The Non-Designer's Design Book is what got me really understanding design
after a decade as a developer.

------
studiofellow
There are quite a few good resources for developers to learn design.

Disclaimer: I wrote a book on this topic, but because of that, I know
resources made by other people too.

\---

Sacha Grief’s ebook is good for an in-depth example:

[http://sachagreif.com/ebook/](http://sachagreif.com/ebook/)

\---

Design for Hackers by David Kadavy is also well written. He explores the more
traditional way to learn design, with the history of fonts, color theory, etc.

[http://designforhackers.com/](http://designforhackers.com/)

\---

A different approach might be reading about creativity. My friend Paul Jarvis
has some great books about creativity, especially his new one, The Good
Creative, if you’re looking to get inspired:

[http://pjrvs.com/books/](http://pjrvs.com/books/)

\---

Nathan Barry’s design books are great. He also has a course on Photoshop if
you’re looking to learn.

[http://nathanbarry.com/books/](http://nathanbarry.com/books/)
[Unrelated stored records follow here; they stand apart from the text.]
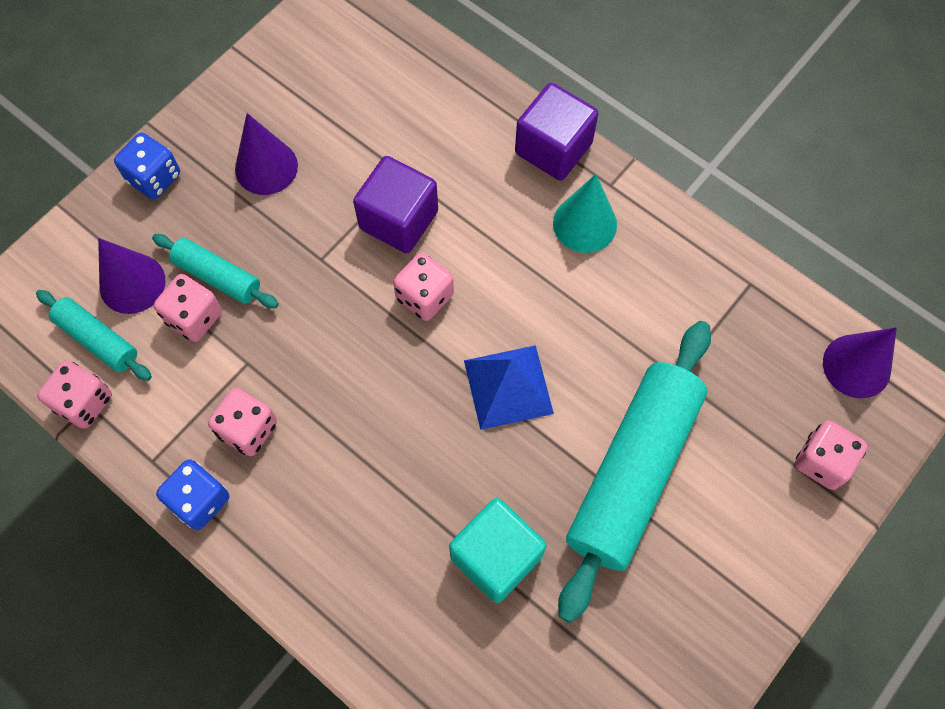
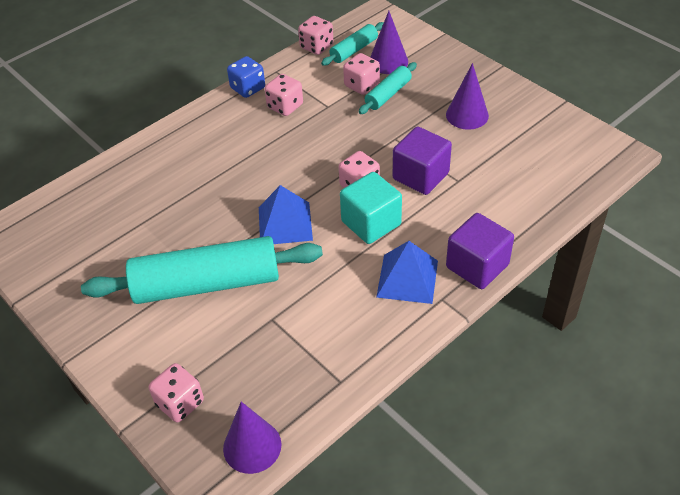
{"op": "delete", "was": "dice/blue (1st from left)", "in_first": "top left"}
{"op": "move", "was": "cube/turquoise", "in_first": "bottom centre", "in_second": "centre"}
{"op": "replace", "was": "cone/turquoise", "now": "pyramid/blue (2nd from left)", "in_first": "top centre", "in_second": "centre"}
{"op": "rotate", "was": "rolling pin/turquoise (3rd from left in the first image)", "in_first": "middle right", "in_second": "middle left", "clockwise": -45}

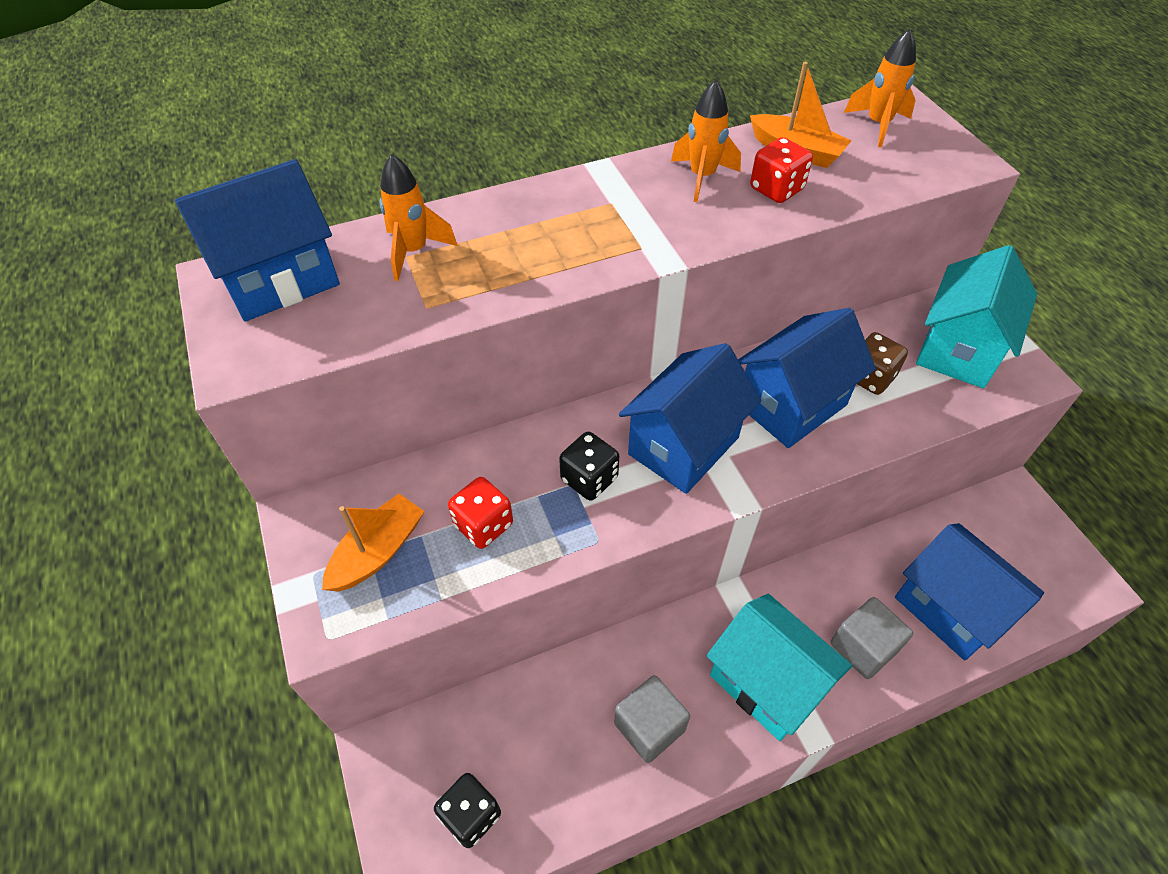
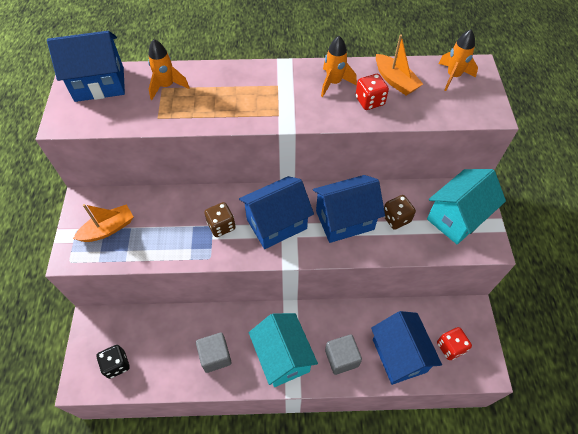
{"op": "move", "was": "dice/red (1st from left in the first image)", "now": "dice/red (2nd from left)", "in_first": "centre", "in_second": "bottom right"}
{"op": "recolor", "was": "dice/black (2nd from left)", "now": "dice/brown (1st from left)", "in_first": "centre", "in_second": "centre"}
[http://nathanbarry.com/app-design-handbook/](http://nathanbarry.com/app-
design-handbook/)

[http://nathanbarry.com/webapps/](http://nathanbarry.com/webapps/)

\---

One of the best books about UI/UX/usability is Don’t Make Me Think:

[http://www.amazon.com/Dont-Make-Think-Revisited-
Usability/dp...](http://www.amazon.com/Dont-Make-Think-Revisited-
Usability/dp/0321965515/)

\---

Great place for topic-specific books. Some of these are more advanced and
intended for designers. I'd suggest these for after you read up on the basics.

[http://www.abookapart.com/](http://www.abookapart.com/)

\---

My book focuses on design fundamentals instead of advanced theory. It's
intended as a starting point for things you can do right now. Actionable,
focused on building skill instead of knowledge.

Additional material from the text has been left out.